Any first hand experience with it?


----------



## cassieno (Apr 28, 2011)

https://theradavist.com/2019/07/use...cking-1-up-usas-new-equip-d-double-bike-rack/

I bought the older style based off of this review.


----------



## jcd46 (Jul 25, 2012)

I have the original, wouldn't change a thing.


----------



## HEMIjer (Jul 17, 2008)

Didnt know they had a new rack I have 3 of the original and they are great no worries no issues, lots of flexibility with them. Odd the new D rack is not rated for heavy duty or off road application where original is and this is more expensive. From looking at looks like it might be easier to fold up and has some sort of anti-wobble compared to the original.


----------



## cassieno (Apr 28, 2011)

The stabilizing base (i.e. the part the trays attach to) is a lot wider on the old style. That might be why they are rated different? 

Probably would just need to call 1up and ask them. I just received a single super duty and am pretty happy with it.


----------



## HuffyMan (Oct 19, 2005)

cassieno said:


> https://theradavist.com/2019/07/use...cking-1-up-usas-new-equip-d-double-bike-rack/
> 
> I bought the older style based off of this review.


Interesting. I read that review and thought it was pretty positive. If its tough enough for that, it's tough enough for my Golf to tote around my mountain bike. heh

It thing the gist of it is that its a little lighter and maybe folds up smaller, yet can hold wider tires and longer wheel base stock. It might also secure better in the hitch and wobble less. The cons is that it might be a little floppier. One review i read said they heard it rattle a bit more than the old rack which was solid.
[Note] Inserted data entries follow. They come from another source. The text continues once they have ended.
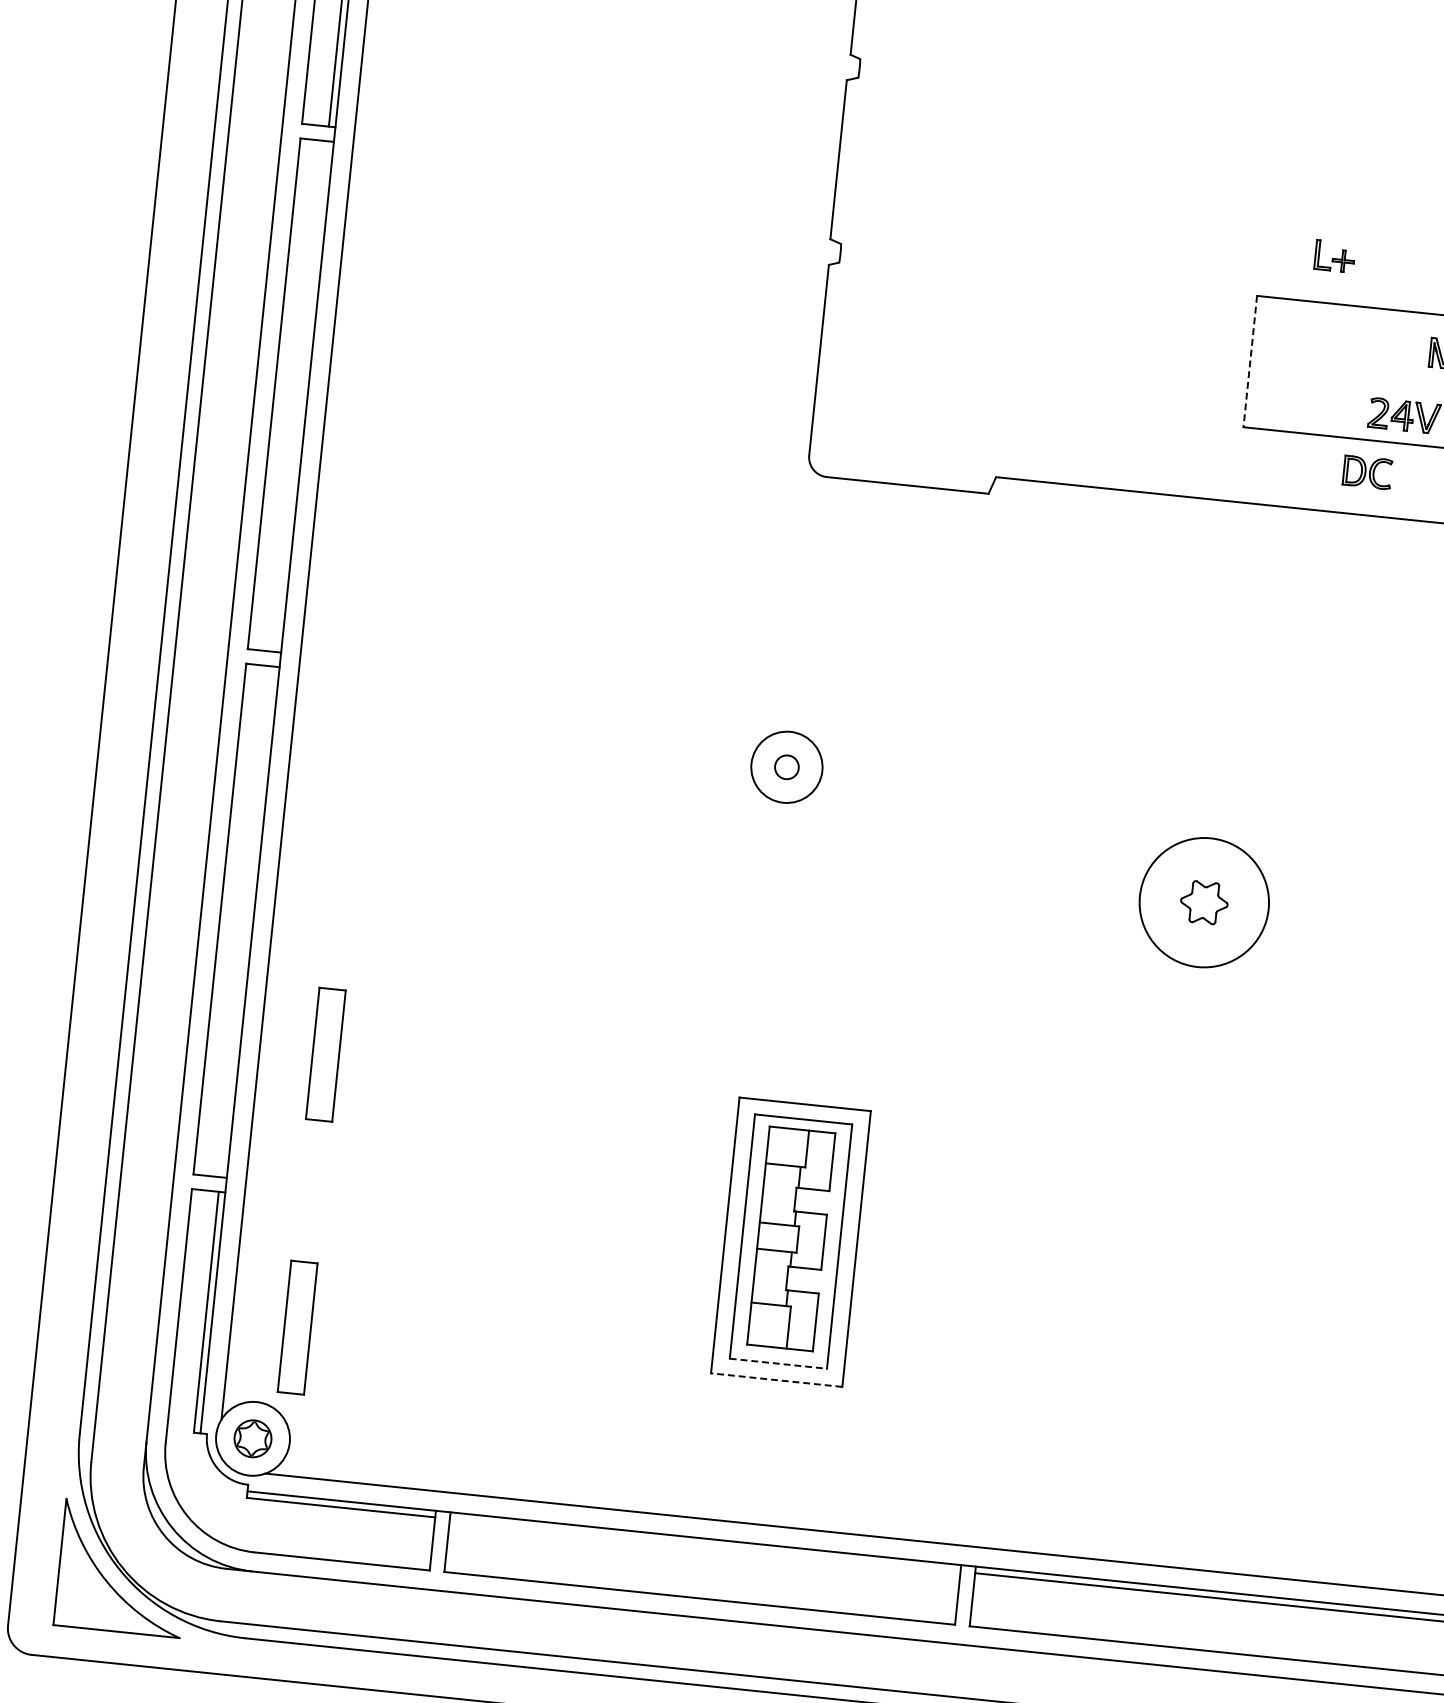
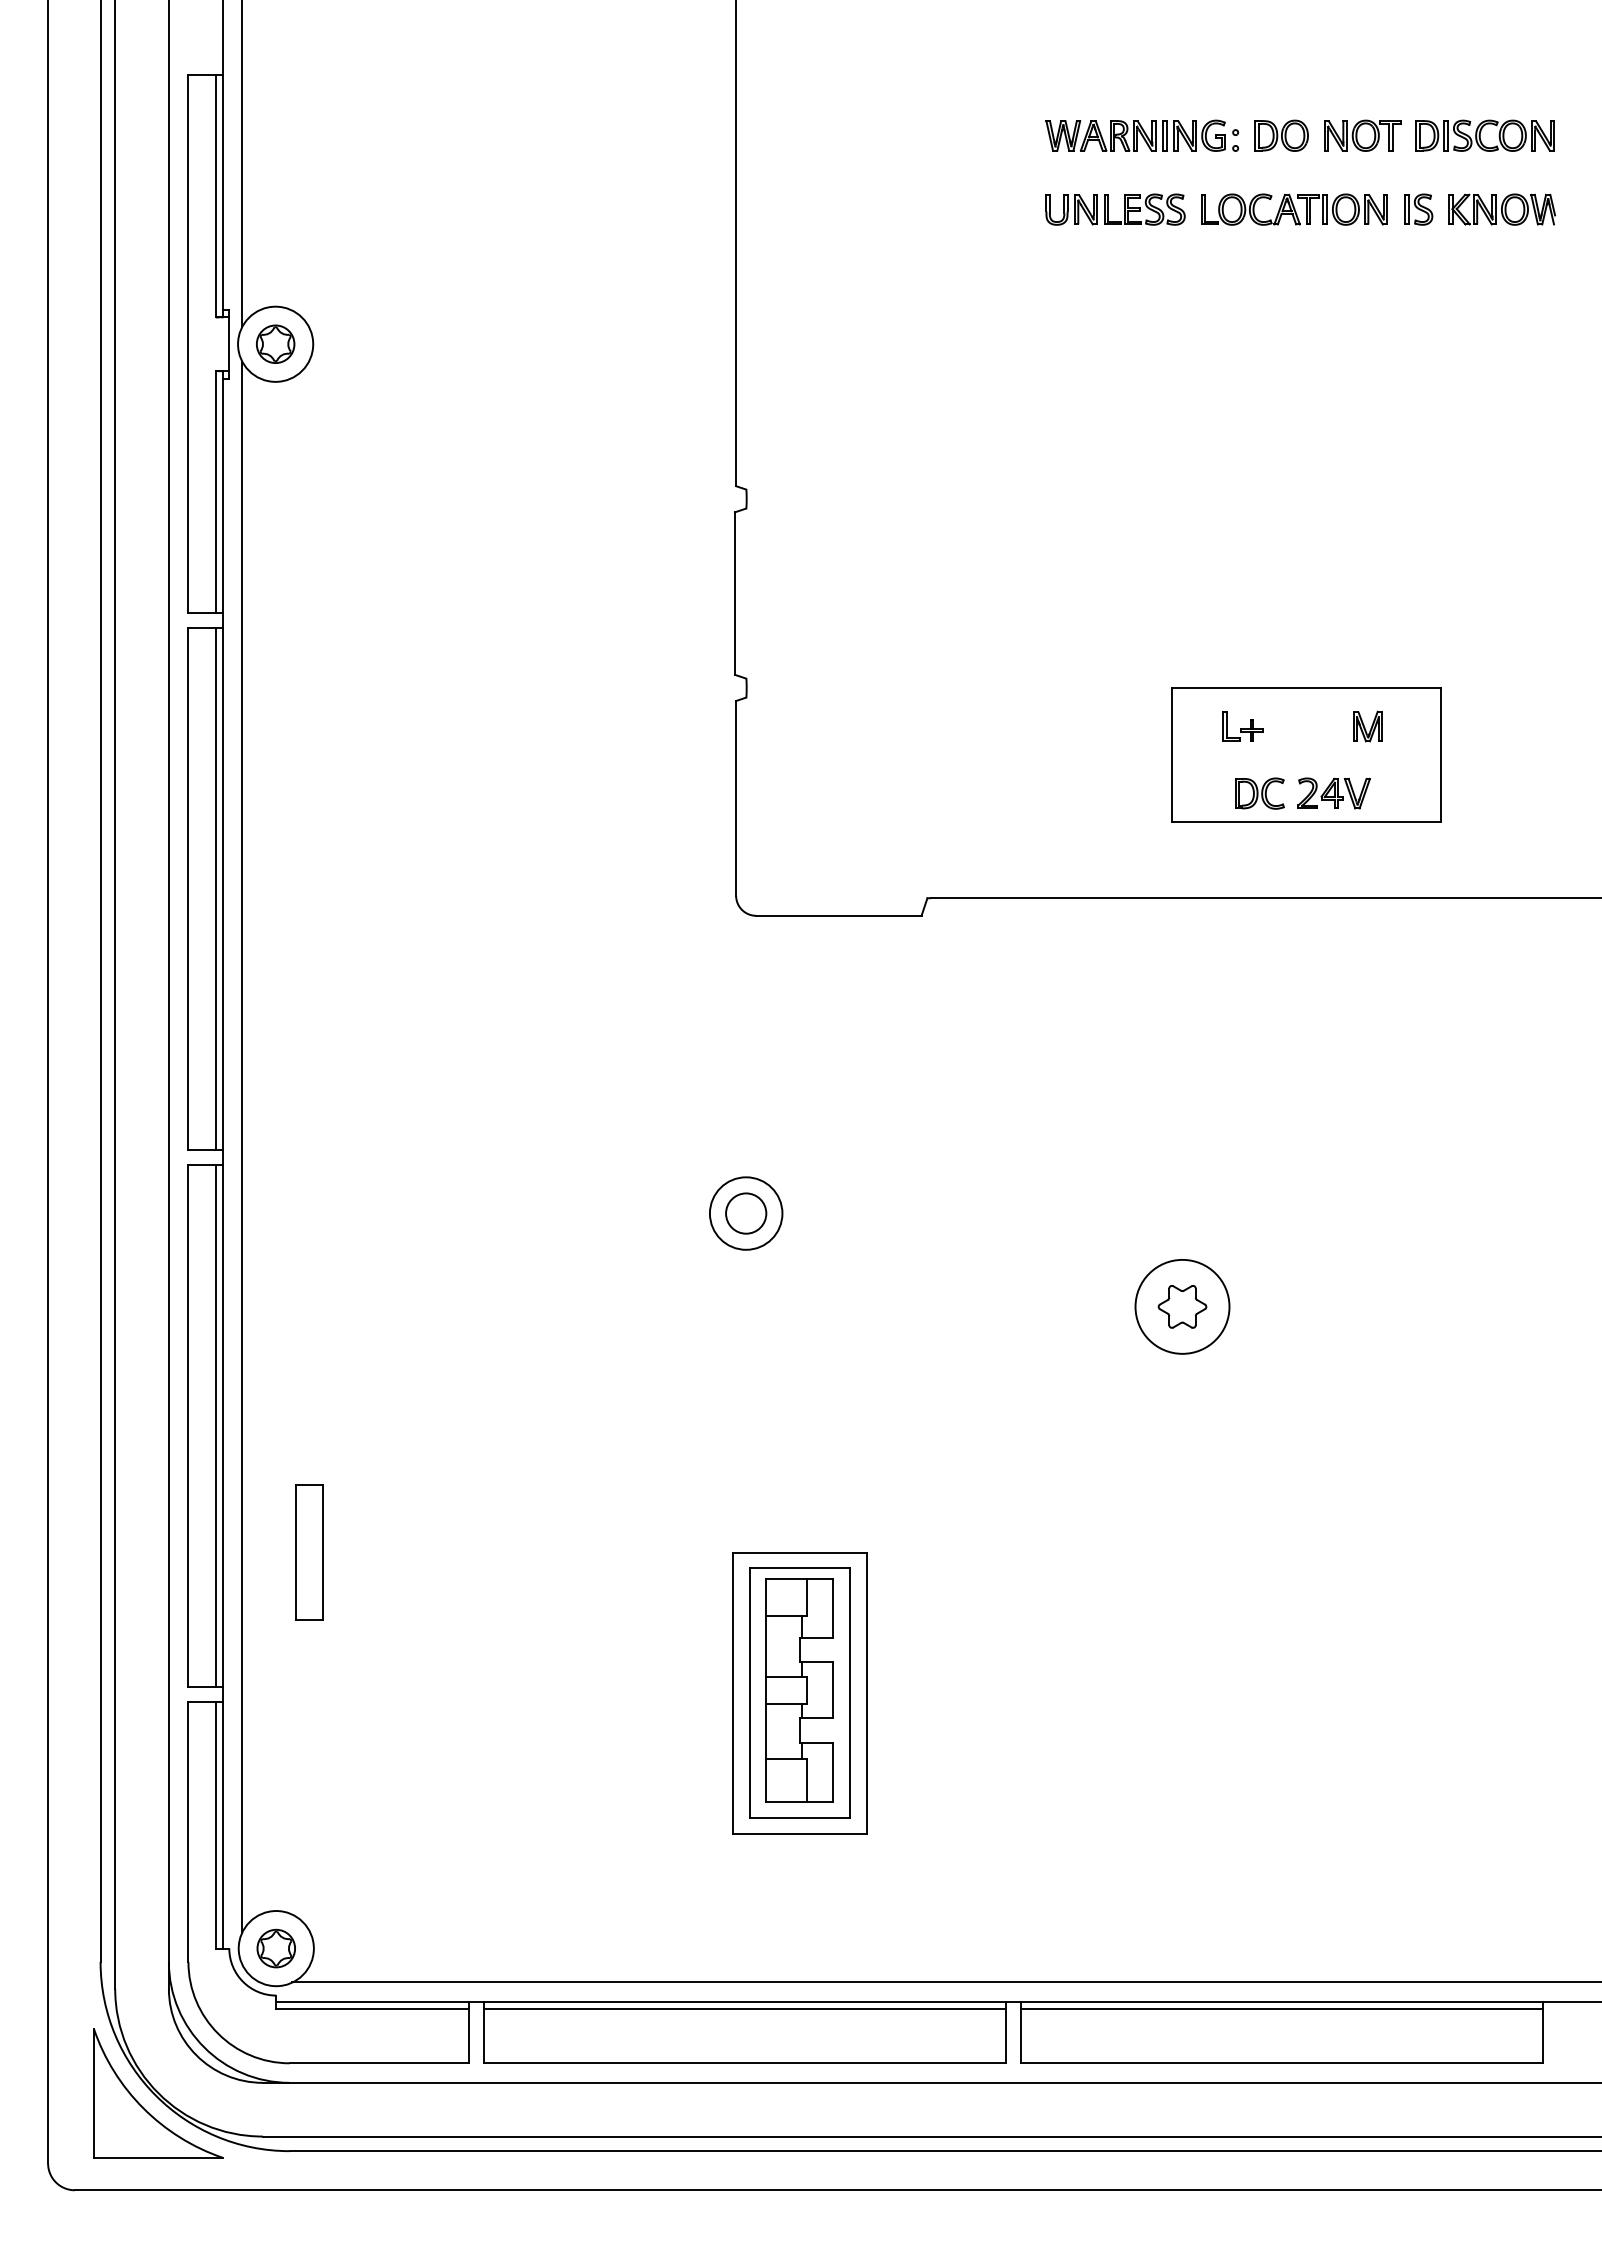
part: (1334, 256) -> (1242, 726), moved
line: (1250, 362) -> (1172, 755), dashed -> solid
line: (300, 396) -> (215, 889), added
part: (1367, 472) -> (1259, 793), moved
circle: (787, 767) -> (746, 1213), size x1.67
circle: (1204, 902) -> (1182, 1306), size x0.71
line: (246, 921) -> (215, 1426), added
part: (297, 1327) -> (309, 1831), removed
line: (778, 1363) -> (799, 1817), dashed -> solid
line: (776, 1380) -> (799, 1834), dashed -> solid
line: (704, 1545) -> (744, 2009), added

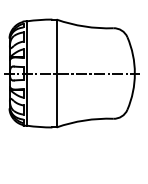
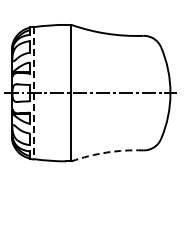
line: (27, 73) -> (34, 93), solid -> dashed
arc: (84, 120) -> (106, 152), solid -> dashed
Is there any wobble in the old style hitch engagement? I'm using a 1 1/4" hitch so i'm a little worried about that.


----------



## FishMan473 (Jan 2, 2003)

Of course they would come out with a new rack just 3 weeks after I bought mine!

Its $160 more though (on an already really expensive rack), and the improvements seem minor. The pull pin at the end _might_ be worth it. That is an issue my wife and myself with my bruised ribs just struggled with half an hour ago. On the negative side, its a couple 2.5 pounds heavier, not a lot, but the "Heavy Duty" is already pretty ungainly to install and remove.

Also, each add-on tray is $70 more.

With all that in mind, I have no regrets about my Heavy Duty purchase. Anyhow, it was hard enough to talk my wife into a $570 rack with $220 add-ons. She would have never gone for a $730 rack with $290 add-ons.

You single guys might have better luck with this one.

Funny thing about that video; the 1UP website specifically says the Equip-D version "is not rated for extreme off-road and RV usage"... he's using it on an RV _and_ off-road!


----------



## HuffyMan (Oct 19, 2005)

I decided to pulled the trigger on the Equip-D single. I kinda liked that it wasn't as bulky and easier to move with the exposed handle. So far its done the job just great with my road and mountain bikes. I can step on the base of the hitch and move the entier car with zero wobble at the hitch. On bumpy roads the bike rocks slightly, but not more than 1/2" i'd guess at the far ends of the rack where the wheels are. So its tight, but not 100% rigid with the car. I've never used the old style so i'm not sure how it compares. The hinge is pretty stiff so it take a little umph to raise/lower. It looks like the pivot is just a bolt with plastic bushings so i could loosen it a hair if i feel the need, but it'll prob loosen over time.

I have it on the back of a VW wagon and when we take the dogs the process goes like this:
lower empty hitch a notch so i can open hatch
raise empty hitch to compact position so the dogs can jump over it and in
lower empty hitch to carry position so i can close the hatch and load bike
load bike

repeat opposite to unload bike and dogs. So i make good use of that handle!


----------



## fredcook (Apr 2, 2009)

HuffyMan said:


> On bumpy roads the bike rocks slightly, but not more than 1/2" i'd guess at the far ends of the rack where the wheels are. So its tight, but not 100% rigid with the car.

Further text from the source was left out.